SEC Slashes Enforcement Efforts Under Trump
NEWS & RESEARCH
In FY2025, the U.S. Securities and Exchange Commission (SEC) cut the number of enforcement actions by 30%. SEC Chairman Paul Atkins, a former crypto industry lobbyist, defended this shift as a move toward "true investor protection" by focusing on high-impact fraud and market manipulation. This transition has been marked by significant internal upheaval, including a mass exodus of 18% of the division's staff, the dismissal of numerous high-profile crypto cases, and a pivot away from the aggressive corporate enforcement. Ninety-three percent of SEC actions in FY2025 were filed under the Biden administration.

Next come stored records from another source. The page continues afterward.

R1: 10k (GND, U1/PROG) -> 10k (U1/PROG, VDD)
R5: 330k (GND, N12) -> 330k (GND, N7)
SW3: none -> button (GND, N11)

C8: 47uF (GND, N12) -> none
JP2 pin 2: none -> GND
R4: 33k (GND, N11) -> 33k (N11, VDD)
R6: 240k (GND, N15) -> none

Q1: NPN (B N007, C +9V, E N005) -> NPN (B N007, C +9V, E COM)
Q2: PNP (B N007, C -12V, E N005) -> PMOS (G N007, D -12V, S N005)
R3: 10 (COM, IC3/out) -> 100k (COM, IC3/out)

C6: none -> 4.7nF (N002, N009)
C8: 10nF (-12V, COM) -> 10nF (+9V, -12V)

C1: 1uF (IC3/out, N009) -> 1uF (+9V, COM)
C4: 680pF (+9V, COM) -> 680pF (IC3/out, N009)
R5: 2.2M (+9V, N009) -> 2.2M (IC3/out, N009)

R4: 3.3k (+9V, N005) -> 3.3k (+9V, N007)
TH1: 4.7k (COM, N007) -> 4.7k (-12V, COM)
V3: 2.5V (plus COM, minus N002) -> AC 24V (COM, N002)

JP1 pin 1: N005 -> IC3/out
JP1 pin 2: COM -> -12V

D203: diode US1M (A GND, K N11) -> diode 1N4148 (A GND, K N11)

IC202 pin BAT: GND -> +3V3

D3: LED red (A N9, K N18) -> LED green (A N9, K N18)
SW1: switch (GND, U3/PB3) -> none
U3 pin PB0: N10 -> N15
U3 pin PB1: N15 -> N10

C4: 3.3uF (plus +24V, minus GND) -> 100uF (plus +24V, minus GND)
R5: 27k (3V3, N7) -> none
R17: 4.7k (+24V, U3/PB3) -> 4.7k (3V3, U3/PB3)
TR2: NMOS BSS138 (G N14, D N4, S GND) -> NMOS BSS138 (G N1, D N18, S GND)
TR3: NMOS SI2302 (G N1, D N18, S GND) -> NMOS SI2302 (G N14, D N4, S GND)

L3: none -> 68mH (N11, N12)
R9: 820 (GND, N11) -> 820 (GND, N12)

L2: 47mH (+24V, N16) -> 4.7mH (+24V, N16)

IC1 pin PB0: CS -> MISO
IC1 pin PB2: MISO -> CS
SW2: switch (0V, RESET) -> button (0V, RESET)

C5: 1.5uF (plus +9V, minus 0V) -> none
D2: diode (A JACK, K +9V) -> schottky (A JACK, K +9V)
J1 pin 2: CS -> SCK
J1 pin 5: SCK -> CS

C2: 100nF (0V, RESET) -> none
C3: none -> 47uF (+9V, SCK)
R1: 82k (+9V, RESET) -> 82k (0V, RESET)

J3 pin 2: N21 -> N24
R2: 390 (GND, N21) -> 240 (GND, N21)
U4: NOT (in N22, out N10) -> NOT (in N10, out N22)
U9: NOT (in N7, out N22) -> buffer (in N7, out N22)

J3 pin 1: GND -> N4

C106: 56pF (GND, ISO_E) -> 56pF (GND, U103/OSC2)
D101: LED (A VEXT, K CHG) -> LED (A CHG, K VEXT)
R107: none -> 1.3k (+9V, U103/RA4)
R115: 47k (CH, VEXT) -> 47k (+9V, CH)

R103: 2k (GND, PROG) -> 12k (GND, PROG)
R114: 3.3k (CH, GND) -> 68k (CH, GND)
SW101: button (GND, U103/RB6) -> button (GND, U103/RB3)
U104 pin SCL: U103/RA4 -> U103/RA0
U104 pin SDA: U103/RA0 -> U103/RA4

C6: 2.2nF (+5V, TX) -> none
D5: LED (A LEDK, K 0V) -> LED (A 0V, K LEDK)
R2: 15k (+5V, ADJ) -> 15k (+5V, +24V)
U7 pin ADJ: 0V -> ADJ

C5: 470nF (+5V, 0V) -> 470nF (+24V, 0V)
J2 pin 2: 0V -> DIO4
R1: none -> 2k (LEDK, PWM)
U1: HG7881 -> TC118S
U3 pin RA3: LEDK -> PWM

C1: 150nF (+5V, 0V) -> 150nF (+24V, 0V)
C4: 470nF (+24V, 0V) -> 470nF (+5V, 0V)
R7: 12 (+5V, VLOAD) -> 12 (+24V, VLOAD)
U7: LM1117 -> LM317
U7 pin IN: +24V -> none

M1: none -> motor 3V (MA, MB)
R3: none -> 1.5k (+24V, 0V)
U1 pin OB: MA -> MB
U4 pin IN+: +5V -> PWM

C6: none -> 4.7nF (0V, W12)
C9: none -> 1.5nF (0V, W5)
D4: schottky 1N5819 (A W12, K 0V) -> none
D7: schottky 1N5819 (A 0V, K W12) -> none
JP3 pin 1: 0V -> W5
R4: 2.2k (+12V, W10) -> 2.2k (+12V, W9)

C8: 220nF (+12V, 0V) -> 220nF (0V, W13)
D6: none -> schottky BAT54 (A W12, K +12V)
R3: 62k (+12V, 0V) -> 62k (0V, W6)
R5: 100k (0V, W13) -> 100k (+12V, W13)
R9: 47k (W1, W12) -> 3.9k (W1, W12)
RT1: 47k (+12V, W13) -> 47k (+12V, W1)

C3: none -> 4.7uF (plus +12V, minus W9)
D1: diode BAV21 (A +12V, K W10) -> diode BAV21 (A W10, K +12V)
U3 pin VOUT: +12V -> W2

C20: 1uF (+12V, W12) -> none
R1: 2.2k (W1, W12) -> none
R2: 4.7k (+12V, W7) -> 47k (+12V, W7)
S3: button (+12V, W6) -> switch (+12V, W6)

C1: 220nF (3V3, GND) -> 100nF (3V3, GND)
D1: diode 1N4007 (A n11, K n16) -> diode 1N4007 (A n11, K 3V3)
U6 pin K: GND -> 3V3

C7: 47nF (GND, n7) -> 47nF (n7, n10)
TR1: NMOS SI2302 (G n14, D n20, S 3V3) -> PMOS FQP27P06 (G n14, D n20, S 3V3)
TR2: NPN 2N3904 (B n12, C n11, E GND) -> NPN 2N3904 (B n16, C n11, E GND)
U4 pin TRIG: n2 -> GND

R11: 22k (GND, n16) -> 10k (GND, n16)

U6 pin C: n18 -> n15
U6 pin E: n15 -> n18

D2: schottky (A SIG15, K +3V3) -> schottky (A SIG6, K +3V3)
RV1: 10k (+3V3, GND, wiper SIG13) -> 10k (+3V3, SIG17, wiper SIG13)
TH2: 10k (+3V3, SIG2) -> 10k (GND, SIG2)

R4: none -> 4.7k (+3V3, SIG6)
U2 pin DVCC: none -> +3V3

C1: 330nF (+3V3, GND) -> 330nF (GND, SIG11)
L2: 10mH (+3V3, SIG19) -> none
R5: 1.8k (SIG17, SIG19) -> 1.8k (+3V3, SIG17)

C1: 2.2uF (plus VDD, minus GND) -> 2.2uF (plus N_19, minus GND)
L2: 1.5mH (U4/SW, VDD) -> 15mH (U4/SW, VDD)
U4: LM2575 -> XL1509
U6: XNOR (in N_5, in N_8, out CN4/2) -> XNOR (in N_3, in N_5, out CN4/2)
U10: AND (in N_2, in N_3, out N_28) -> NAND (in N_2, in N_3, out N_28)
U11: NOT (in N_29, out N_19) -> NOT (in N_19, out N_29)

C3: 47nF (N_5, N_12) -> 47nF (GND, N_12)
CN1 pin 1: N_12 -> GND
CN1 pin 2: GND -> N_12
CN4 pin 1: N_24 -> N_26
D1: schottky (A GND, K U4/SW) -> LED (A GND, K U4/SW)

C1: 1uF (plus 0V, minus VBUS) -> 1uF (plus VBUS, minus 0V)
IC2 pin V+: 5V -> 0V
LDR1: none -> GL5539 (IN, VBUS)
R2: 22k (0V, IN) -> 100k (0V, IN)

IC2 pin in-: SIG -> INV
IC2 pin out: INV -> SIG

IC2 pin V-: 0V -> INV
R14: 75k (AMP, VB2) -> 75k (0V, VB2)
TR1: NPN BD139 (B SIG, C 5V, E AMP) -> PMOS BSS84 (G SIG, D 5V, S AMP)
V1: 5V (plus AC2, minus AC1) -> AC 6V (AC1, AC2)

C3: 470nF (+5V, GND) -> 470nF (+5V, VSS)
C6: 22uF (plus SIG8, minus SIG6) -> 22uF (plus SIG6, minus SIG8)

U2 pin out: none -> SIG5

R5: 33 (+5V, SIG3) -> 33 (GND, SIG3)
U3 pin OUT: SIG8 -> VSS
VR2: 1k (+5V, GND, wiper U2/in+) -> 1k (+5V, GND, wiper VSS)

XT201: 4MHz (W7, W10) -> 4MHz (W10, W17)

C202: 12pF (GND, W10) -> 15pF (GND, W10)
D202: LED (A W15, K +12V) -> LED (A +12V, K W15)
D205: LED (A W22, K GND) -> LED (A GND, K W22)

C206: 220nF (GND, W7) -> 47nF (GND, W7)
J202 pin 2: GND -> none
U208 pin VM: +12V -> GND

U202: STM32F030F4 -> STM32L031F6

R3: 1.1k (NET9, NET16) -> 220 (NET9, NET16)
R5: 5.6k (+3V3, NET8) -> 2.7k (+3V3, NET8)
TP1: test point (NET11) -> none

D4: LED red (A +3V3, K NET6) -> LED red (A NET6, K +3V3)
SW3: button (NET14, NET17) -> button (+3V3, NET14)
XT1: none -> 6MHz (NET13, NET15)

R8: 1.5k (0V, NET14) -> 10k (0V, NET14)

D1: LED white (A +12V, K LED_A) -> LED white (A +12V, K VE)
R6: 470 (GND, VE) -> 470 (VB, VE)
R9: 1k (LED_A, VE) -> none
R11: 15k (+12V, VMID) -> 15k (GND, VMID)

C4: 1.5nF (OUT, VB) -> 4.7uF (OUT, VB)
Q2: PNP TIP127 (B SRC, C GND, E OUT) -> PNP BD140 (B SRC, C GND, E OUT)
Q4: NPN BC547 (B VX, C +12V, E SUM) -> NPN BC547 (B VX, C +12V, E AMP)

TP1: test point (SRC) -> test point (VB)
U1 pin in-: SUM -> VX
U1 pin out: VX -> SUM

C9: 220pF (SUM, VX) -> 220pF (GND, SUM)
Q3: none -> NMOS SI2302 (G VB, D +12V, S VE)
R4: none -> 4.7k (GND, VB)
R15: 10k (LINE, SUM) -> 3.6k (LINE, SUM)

SOURCES: Reuters | Cornerstone Research
ANALYSIS & OPINION
Under Trump 2.0, the SEC and the Treasury Department’s Financial Crimes Enforcement Network (FinCEN) have pivoted away from aggressive oversight, framed by leadership as a rejection of "regulation by enforcement" in favor of reducing "red tape." However, data suggests a significant decline in accountability: Total penalties dropped from $1.6 billion in the final year of the Biden administration to just $298 million in the first year of the current term, with the average penalty plunging from $25 million to $5 million. This ideological pivot, supported by the appointment of corporate-aligned leadership and a move toward bank self-assessment for illicit activities, reflects a broader trend of deregulation that grants financial miscreants greater impunity. Meanwhile, the SEC has effectively silenced a program that encouraged industry insiders to blow the whistle on white-collar crimes and led regulators to return $1.5 billion to investors. Former Labor Secretary Robert Reich posts: “This is how our government has been corrupted: 1) Donors give huge sums to elect politicians to office 2) Elected officials rewrite rules in the donors’ favor 3) Donors make huge profit 4) Repeat.
SOURCES: Dirt Diggers Digest | Jacobin | Robert Reich
HOW TO FIX IT
Federal action:
Congress should exercise oversight to hold the SEC accountable to its enforcement obligations.
Congress should enact S.2920 to boost penalties for fraud.
Congress should pass legislation, such as the Disclose Act, to eliminate “dark money” and anonymous political donors.
State action: State attorneys general should increase investigations and enforcement actions based on state-level securities laws (blue sky laws).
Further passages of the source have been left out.